Let’s try this again. My first stab at this entry went out before I was ready and then I deleted it in a panic. I can’t remember where I started before but it went something like this…
There’s a mom I’ve met on the transplant floor whose been like a breath of fresh air to me. Everyday we pass each other in the hall, drink our coffee and talk about the hell we’re enduring. I’m thankful that our journeys have intersected here. She has a ten year old son who got his transplant back in August. In December they found out he had developed a new type of cancer post-transplant. The journey before them is now unknown. They walk forward one day at a time and wait.
She told me they have this one picture of their son before transplant and when they see it her husband always says he wishes he could go back to that moment, pick up their son in his arms and just run. Perhaps that sounds cruel or unloving, but it makes perfect sense to me. I remember feeling that when Izzy was first diagnosed. I wanted to run away with her as far as I could and hide her from this nightmare. And I feel it again after every round of chemo once she starts feeling better. Because just as she feels strong enough to start running again and to start eating it’s time to knock her down again. That’s what sounds cruel to me. And it never gets any easier. She walked into the hospital with me to transplant like she has for every round of chemo. But I’ll wheel her out in a wheel chair just like I have almost every time.
There are three pictures in the frame at the top. The first was taken the week after Izzy started treatment. The second was taken last week and I’ll get to the third later. What you’ll notice in the first, what I notice, is that she doesn’t look sick yet. For most of our children, the cancer didn’t make them half as sick as the treatment. It’s the treatment that destroys them piece by piece as it tries to knock out the cancer. Their tiny organs are subject to horrendous levels of toxicity. It’s such a sick irony to think that treatment is ‘making them better.’ But that’s not really what it is. Treatment is giving them a chance at life. But without the grace of God miraculously intervening, they will pay severe consequences for that chance. How’s that for ‘medicine’?
I don’t have to look at these two pictures of Izzy to feel the weight of it. I walk with it everyday. Every time I look at her I am reminded of what she’s lost. But I’ve invited you on this journey with us and I wanted you to see for yourself. This is what cancer and it’s treatment does. You can say, it isn’t winning or it hasn’t won or whatever you want. But here she is. The girl on the left has made frequent trips to hell and now she is the girl on the right. Carter told me last night sometimes he doesn’t even remember having a sister. They have both been stolen from and and that is an injustice like no other.

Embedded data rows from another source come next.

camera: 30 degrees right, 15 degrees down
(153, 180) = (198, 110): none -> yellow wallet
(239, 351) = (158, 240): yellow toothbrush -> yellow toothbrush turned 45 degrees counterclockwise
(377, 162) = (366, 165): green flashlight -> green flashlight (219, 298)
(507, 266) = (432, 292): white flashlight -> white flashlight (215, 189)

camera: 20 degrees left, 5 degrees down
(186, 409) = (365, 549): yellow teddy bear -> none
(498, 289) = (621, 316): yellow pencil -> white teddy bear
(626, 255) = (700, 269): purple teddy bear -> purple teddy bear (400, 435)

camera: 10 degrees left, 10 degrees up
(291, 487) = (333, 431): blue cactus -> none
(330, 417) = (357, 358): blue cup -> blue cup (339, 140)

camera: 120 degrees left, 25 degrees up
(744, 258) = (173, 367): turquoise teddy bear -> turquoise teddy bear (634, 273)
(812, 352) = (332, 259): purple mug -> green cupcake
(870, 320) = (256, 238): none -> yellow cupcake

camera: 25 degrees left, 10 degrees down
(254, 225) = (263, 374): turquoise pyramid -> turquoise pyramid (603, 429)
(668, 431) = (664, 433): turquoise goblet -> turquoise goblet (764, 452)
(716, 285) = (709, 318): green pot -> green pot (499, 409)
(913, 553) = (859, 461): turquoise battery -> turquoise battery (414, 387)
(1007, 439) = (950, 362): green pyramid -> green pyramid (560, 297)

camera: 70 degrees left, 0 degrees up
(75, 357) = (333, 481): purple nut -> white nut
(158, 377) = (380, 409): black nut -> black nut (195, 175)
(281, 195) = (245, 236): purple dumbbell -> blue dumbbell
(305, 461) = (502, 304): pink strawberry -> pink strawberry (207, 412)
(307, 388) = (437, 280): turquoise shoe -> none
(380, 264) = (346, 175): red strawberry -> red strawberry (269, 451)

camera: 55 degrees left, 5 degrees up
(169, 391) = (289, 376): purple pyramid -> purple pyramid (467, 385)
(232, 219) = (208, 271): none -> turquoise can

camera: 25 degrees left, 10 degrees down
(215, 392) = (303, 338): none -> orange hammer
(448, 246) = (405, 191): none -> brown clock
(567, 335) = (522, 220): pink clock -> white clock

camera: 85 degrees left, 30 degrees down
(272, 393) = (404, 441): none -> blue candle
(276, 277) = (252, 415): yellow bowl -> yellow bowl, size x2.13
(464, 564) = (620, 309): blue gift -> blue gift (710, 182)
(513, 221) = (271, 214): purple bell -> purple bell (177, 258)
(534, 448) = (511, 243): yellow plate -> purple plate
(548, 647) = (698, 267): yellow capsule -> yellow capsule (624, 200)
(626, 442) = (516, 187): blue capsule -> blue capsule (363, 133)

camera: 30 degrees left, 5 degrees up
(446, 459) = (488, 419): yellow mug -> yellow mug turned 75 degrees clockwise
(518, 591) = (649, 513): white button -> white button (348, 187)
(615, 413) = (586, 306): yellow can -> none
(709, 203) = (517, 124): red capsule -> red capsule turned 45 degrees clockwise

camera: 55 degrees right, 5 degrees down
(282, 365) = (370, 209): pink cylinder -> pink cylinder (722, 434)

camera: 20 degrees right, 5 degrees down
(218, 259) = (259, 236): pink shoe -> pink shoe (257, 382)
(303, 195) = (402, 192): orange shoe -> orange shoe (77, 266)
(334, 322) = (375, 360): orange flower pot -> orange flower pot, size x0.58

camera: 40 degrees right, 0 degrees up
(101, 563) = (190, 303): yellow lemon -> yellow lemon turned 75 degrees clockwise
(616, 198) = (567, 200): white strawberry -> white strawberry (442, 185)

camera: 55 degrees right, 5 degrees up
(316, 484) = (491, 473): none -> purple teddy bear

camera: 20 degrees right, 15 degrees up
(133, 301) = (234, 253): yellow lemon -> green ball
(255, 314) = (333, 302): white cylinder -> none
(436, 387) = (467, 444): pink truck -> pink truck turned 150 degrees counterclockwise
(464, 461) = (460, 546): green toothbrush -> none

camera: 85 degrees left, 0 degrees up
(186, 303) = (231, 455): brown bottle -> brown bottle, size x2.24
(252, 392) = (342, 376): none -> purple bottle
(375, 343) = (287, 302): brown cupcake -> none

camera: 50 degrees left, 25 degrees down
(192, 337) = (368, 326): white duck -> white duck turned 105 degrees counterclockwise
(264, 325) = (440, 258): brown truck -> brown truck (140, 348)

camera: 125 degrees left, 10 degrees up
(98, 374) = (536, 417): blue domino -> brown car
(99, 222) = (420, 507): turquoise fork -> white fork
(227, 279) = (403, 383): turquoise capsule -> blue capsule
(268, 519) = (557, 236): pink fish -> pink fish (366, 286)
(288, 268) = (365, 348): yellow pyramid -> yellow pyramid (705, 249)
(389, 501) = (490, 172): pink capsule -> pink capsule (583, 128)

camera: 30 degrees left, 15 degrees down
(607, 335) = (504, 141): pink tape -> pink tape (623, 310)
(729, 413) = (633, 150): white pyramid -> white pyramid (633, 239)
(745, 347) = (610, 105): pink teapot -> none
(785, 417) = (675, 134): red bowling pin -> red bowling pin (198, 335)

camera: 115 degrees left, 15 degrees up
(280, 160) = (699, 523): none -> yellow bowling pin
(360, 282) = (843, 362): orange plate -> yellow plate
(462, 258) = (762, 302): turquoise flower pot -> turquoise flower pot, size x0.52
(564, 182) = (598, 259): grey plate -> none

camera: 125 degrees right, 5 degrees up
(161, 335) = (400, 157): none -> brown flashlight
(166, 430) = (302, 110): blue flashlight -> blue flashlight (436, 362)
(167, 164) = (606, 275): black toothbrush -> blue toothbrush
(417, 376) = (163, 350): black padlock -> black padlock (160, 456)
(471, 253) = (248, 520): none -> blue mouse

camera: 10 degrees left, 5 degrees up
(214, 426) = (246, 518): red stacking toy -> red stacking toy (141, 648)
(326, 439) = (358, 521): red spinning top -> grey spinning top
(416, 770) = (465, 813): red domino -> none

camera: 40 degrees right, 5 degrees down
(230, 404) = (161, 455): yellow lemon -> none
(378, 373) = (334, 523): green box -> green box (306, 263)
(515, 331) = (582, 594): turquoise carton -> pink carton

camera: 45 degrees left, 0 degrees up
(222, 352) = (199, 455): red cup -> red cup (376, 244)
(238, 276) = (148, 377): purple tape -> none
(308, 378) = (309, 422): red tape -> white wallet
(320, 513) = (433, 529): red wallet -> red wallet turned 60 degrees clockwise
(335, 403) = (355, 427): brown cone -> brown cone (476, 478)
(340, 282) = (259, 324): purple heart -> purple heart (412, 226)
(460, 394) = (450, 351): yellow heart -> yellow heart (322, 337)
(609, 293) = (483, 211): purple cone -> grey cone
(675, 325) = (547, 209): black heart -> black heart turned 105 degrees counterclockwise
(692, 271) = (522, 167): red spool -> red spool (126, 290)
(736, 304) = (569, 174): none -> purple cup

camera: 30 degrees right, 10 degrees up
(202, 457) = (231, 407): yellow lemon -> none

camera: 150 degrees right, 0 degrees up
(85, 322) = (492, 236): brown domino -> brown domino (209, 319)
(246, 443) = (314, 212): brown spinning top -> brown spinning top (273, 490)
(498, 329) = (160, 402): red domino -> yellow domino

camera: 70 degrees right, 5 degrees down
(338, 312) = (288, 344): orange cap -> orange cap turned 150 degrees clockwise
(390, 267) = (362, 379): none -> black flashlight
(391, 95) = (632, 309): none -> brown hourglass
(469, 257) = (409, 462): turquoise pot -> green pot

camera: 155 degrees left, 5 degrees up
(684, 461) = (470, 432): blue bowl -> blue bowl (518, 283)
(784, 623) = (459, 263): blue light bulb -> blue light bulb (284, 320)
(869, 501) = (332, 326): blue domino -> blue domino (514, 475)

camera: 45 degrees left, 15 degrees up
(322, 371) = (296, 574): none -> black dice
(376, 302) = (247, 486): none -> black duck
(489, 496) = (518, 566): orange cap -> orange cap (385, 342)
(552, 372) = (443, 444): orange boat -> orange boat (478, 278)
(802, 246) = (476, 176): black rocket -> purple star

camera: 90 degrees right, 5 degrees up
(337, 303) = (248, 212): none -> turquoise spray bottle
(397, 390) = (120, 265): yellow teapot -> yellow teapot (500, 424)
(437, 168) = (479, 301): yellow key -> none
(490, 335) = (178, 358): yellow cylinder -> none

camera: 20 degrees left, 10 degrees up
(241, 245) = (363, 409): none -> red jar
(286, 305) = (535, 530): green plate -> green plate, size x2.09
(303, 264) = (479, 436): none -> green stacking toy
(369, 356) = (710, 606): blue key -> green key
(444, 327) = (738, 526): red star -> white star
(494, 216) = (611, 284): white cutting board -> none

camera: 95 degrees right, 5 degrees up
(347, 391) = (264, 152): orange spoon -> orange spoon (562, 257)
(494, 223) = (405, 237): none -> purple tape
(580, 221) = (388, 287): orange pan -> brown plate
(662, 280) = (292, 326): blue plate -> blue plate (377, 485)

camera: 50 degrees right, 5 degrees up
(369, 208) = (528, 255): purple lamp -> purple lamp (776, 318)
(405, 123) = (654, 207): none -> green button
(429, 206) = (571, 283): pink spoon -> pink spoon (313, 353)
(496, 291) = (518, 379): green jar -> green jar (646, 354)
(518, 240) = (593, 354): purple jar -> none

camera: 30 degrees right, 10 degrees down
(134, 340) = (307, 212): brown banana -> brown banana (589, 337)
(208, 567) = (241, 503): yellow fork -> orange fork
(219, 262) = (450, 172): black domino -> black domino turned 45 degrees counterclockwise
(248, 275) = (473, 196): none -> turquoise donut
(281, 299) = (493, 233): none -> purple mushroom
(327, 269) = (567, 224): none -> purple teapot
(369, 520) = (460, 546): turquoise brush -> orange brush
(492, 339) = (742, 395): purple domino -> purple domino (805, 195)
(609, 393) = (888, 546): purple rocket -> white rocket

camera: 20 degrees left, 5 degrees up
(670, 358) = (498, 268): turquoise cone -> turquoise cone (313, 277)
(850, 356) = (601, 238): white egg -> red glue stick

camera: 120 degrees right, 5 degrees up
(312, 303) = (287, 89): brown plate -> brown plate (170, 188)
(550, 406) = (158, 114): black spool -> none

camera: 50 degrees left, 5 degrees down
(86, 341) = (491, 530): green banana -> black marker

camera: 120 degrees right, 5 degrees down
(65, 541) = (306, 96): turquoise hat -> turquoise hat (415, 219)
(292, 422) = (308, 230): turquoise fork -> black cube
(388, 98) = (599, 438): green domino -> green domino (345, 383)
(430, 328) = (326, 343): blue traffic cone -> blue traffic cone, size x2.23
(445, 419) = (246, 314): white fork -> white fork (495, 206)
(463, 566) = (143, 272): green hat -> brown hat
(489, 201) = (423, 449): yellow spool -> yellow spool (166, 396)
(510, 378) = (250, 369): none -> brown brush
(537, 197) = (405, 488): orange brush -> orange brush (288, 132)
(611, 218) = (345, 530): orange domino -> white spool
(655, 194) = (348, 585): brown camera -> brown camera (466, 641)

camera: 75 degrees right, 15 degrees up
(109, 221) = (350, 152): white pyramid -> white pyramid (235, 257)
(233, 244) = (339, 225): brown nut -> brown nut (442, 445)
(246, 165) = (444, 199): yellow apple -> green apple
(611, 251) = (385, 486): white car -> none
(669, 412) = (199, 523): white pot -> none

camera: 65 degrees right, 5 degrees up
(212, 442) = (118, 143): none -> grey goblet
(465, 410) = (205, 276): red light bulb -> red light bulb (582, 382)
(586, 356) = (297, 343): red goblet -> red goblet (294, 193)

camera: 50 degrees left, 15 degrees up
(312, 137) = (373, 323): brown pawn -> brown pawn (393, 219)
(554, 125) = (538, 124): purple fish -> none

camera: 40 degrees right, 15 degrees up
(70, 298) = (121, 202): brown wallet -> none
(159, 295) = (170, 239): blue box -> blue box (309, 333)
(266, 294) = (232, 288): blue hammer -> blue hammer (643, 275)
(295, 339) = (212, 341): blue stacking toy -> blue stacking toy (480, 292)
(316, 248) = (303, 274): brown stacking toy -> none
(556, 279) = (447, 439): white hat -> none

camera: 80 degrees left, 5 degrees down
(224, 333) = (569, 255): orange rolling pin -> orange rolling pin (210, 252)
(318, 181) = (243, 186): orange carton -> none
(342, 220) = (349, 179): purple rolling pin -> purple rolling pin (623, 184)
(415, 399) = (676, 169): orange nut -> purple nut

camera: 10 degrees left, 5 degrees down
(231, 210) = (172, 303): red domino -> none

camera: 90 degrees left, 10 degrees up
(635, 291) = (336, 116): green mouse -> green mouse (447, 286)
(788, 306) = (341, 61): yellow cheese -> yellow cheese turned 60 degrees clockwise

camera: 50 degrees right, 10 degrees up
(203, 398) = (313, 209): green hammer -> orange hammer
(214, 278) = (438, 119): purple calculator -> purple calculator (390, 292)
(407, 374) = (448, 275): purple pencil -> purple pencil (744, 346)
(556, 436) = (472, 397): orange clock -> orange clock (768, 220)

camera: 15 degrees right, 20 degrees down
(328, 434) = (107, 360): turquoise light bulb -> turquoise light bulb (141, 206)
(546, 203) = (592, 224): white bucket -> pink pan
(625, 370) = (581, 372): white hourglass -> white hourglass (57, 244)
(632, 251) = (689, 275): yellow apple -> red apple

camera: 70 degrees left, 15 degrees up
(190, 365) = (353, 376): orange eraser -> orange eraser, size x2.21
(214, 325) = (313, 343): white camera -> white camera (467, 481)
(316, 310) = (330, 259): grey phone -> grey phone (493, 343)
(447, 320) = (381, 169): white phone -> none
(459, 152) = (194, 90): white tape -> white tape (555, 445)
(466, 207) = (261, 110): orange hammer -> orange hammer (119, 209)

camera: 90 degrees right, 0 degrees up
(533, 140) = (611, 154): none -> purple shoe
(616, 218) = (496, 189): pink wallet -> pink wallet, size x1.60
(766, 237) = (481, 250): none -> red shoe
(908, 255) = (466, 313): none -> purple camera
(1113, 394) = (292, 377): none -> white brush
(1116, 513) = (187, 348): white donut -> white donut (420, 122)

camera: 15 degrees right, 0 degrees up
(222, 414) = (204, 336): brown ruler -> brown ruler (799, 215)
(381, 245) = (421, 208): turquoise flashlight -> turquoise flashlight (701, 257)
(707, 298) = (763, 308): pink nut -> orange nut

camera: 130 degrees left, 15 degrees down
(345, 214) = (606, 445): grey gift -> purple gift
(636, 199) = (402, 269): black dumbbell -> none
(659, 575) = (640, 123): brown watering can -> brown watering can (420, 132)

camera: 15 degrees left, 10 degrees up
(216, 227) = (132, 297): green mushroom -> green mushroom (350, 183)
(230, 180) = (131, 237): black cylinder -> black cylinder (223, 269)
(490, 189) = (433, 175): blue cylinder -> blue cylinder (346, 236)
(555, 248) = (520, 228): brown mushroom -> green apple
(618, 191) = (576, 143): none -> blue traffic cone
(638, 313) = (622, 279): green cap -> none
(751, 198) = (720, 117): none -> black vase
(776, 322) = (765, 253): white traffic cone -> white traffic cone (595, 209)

My friend’s son woke up one day this week with his neck swollen out as big as his face. They sent him to ICU because of the pressure on his airway. He’s fine now, just a reaction to chemo they think. They won’t know for sure until they try it again in two weeks. That’s how it works with poison. You wait and see what happens. Every time.
So here’s what I finally realized after all this time. What we need, what Izzy and all of these kids need as much as healing from cancer is healing and protection from treatment. I don’t want Izzy to walk away from cancer only to have to pay the price of overcoming it. That would mean that the enemy wins in the end and you can’t believe I’m gonna settle for that. Absolutely not. He is stepping on grounds he does not belong and I will fight on every front.
So what I’m choosing to focus on now is the third picture. Right now there is a picture of a bloom on a rose bush, but I will replace it someday with a picture of Izzy post-treatment. We found out the cancer had returned on June 25th. My birthday was the next day and a friend gave me this mini rose bush to plant in the yard as a symbol of the many birthdays I would have to share with Izzy. So no, I don’t have the post-treatment picture of Izzy yet, but I think this one represents it well. You can look at whichever picture you prefer, but I have to keep focusing on this picture to keep fighting. Because these first two make me want to pick her up into my arms and just run.